« Je m'appelle ... et je suis malade alcoolique »
in "L'Yonne Républicaine" (France), 18 août 2017
« La parole, ça libère », à Auxerre, Sens, Avallon et Migennes, des (anciens) buveurs se réunissent.
Même après des années d’abstinence, des femmes et des hommes se réunissent chaque semaine à Migennes pour éviter la rechute, aider des buveurs. Immersion.
À Migennes, chacun se dit « malade alcoolique » même s’il/elle ne boit plus depuis des années. La phrase rituelle, amorce de chaque réunion des Alcooliques Anonymes (A.A), a d’ailleurs changé. Le mot « malade » est venu s’ajouter. - Je m’appelle Victor*…et je suis malade alcoolique. - Je m’appelle Sandra… et je suis malade alcoolique… Ils sont neuf - le nombre varie chaque semaine - assis autour de la table ce mardi 8 août, au 2, rue des écoles. Deux femmes et sept hommes, à visage découvert, dans l’anonymat, se racontent, tour à tour, leur semaine. Pour l’instant « tout va bien ». Jusqu’au tour de Pierre.
Il faut accepter la maladie […] reconnaître qu’on restera alcoolique jusqu’à la fin de sa vie.
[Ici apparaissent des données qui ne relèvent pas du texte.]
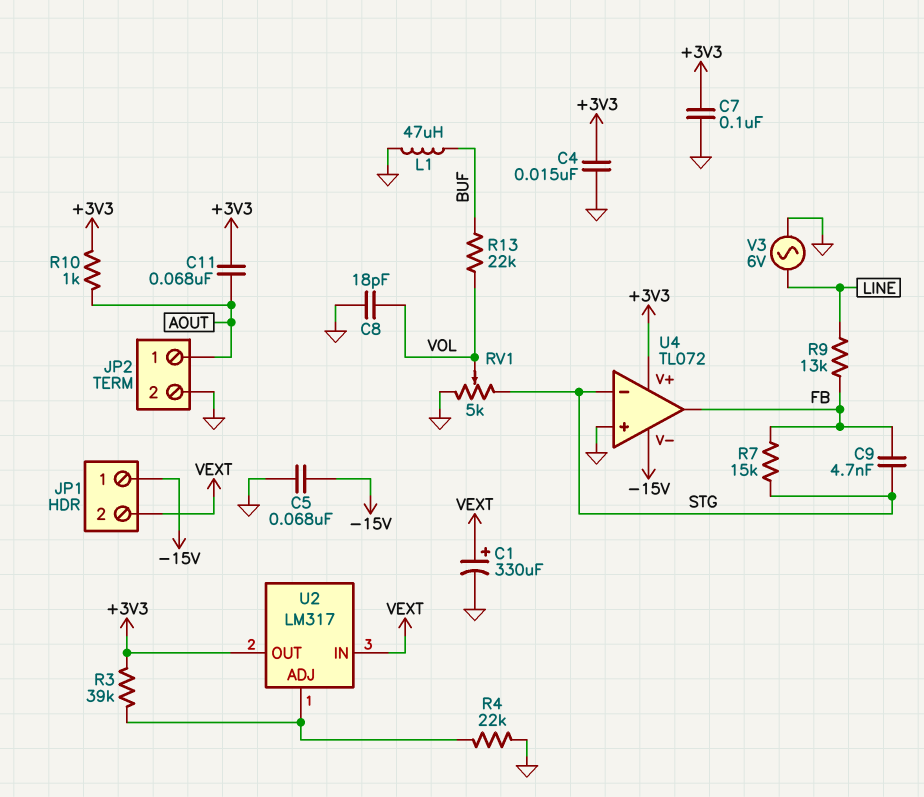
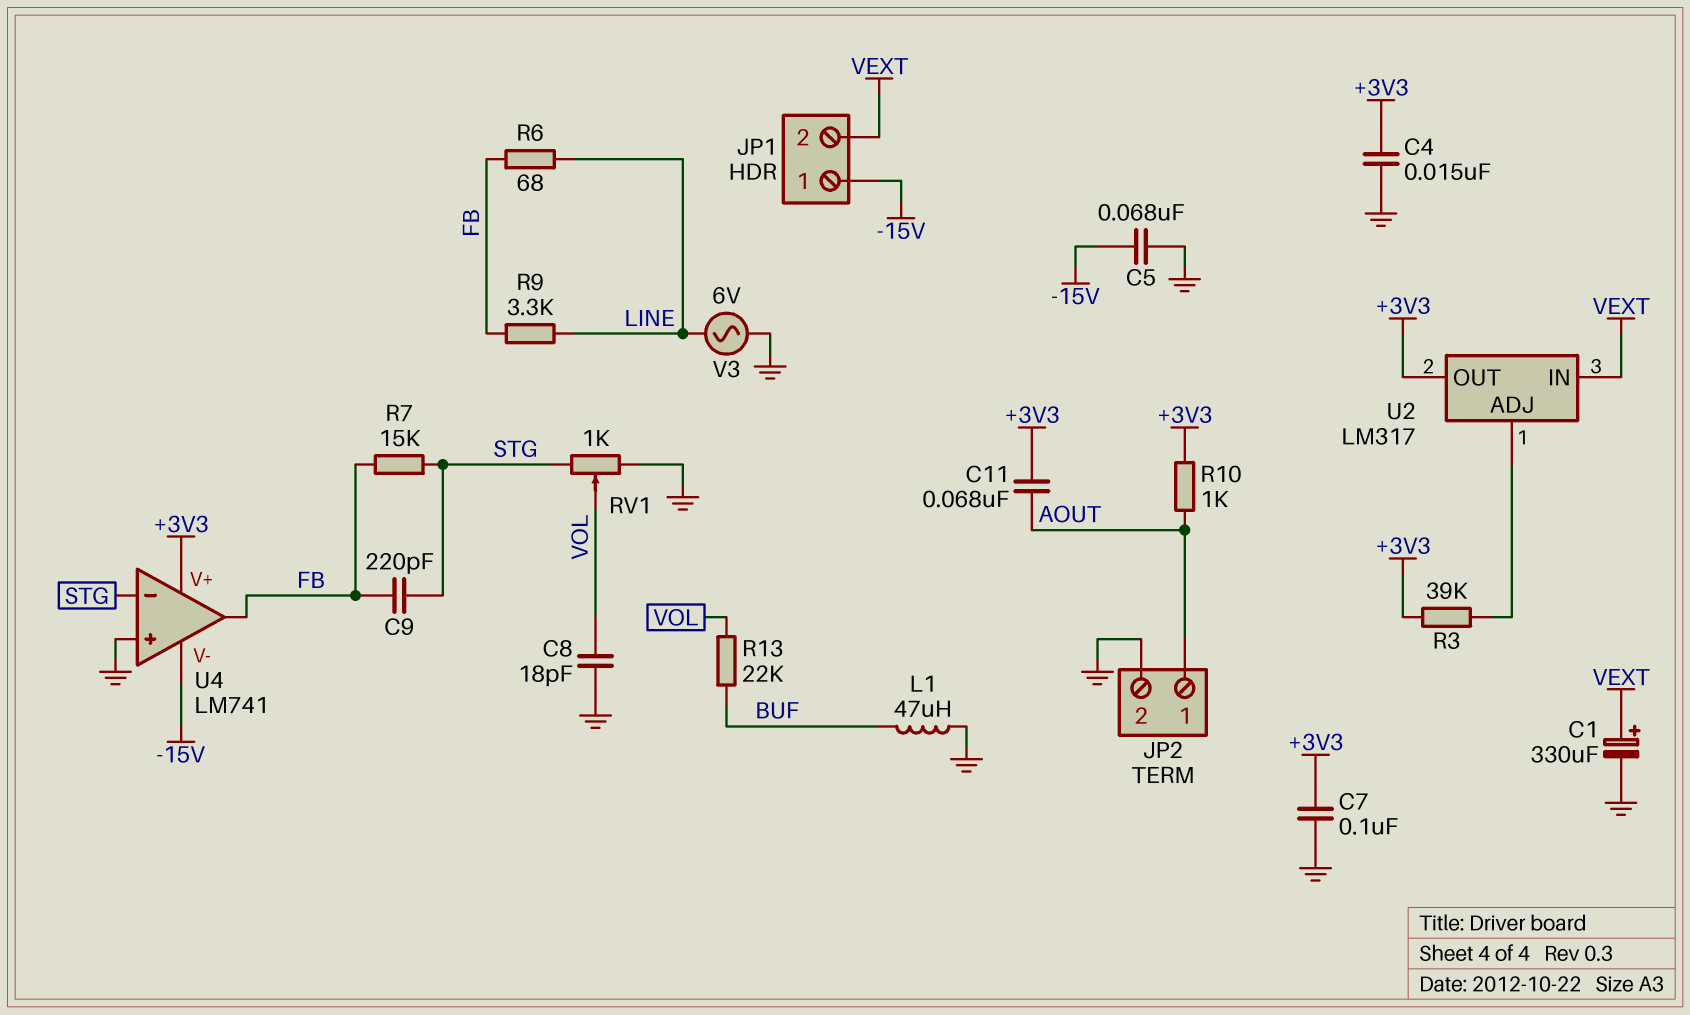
C9: 4.7nF (FB, STG) -> 220pF (FB, STG)
R4: 22k (GND, U2/ADJ) -> none
R6: none -> 68 (FB, LINE)
R9: 13k (FB, LINE) -> 3.3k (FB, LINE)
RV1: 5k (GND, STG, wiper VOL) -> 1k (GND, STG, wiper VOL)
U4: TL072 -> LM741

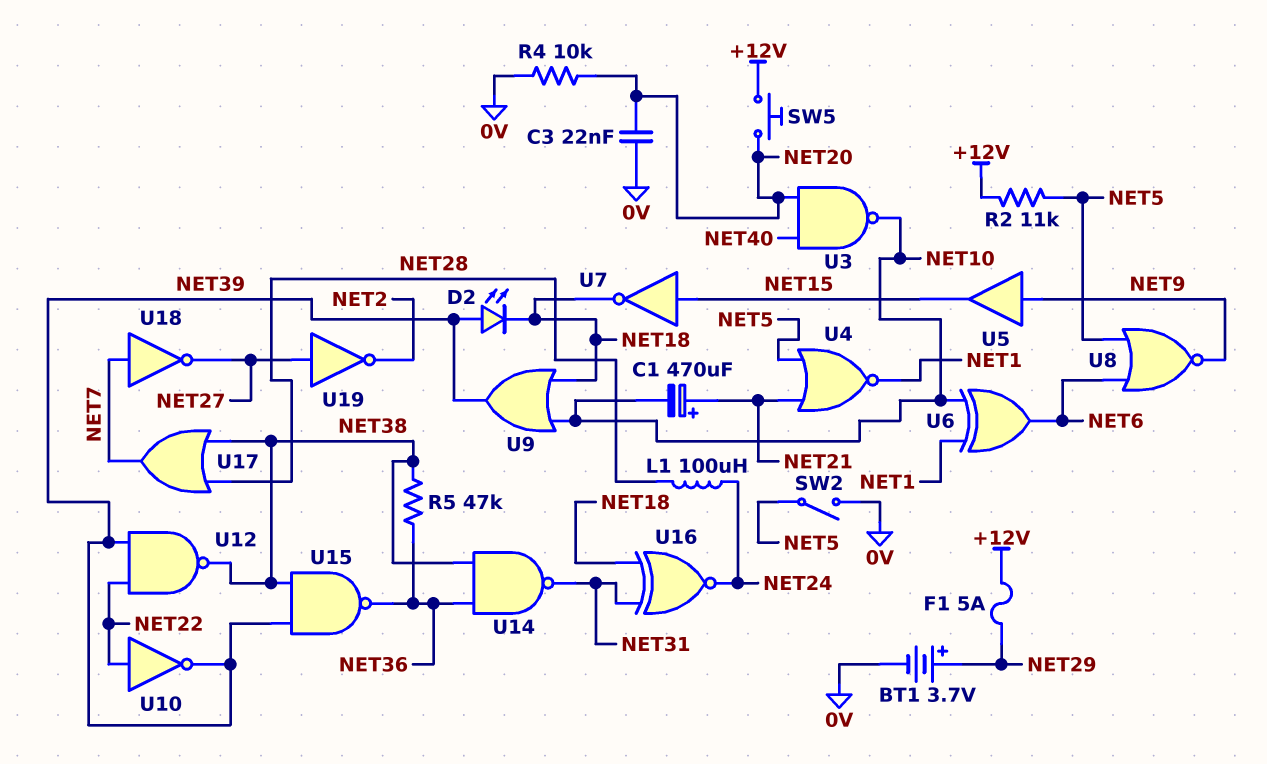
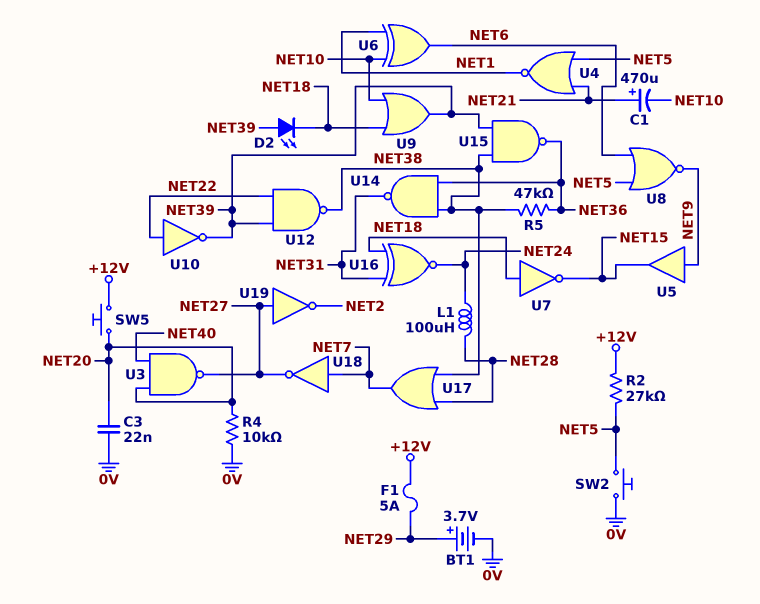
R2: 11k (+12V, NET5) -> 27k (+12V, NET5)
SW2: switch (0V, NET5) -> button (0V, NET5)
U3: NAND (in NET20, in NET40, out NET10) -> NAND (in NET20, in NET40, out NET27)
U7: NOT (in NET15, out NET18) -> NOT (in NET18, out NET15)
« J’ai… rechuté… dans l’alcool… » La voix de Pierre est chargée de honte. Entre chaque mot, il avale sa salive. L’ancien polytoxicomane dit avoir enchaîné « les grandes pintes de bière, tous les jours » depuis la disparition de son frère, « mort d’un arrêt cardiaque dû à l’alcool ». « J’ai pris un verre, j’ai voulu contrôler […] je cachais tout à mes amis, ma famille […] une fois, c’est déjà trop » conclut-il. Et de préciser qu’il en est à son 63e jour « sans aucun produit ».
Confessions intimes
Dès que Pierre termine son récit, les huit autres viennent à sa rescousse. « Tu vas y arriver […] mais faut s’accrocher », rassure Gaspard qui mène la réunion. « Il faut accepter la maladie […] reconnaître qu’on restera alcoolique jusqu’à la fin de sa vie. » Robert lui raconte sa première fois aux A.A. « Je me sentais sale, honteux […] et maintenant je suis heureux » après 32 ans sans spiritueux. Il s’amuse même d’avoir résisté « aux grands crus qu’]il] n’avait jamais vu », à l’anniversaire de son fils. Philippe, lui, confie que « même après douze ans […] [il] reste très méfiant ». À les écouter, l’alcoolisme a tout d’une maladie chronique, pourtant pas décrite comme telle dans le Code de santé publique. « Un sujet tabou », insistait une députée en 1998. La réunion se termine par la récitation collective de la Prière de la Sérénité - les A.A. sont laïques et selon ses membres. « Mon Dieu, donne moi le courage de changer les choses que je peux changer. » Avant de partir, Robert lâche à ses camarades : « Mon Dieu, c’est vous?! »
(*) Tous les prénoms ont été modifiés.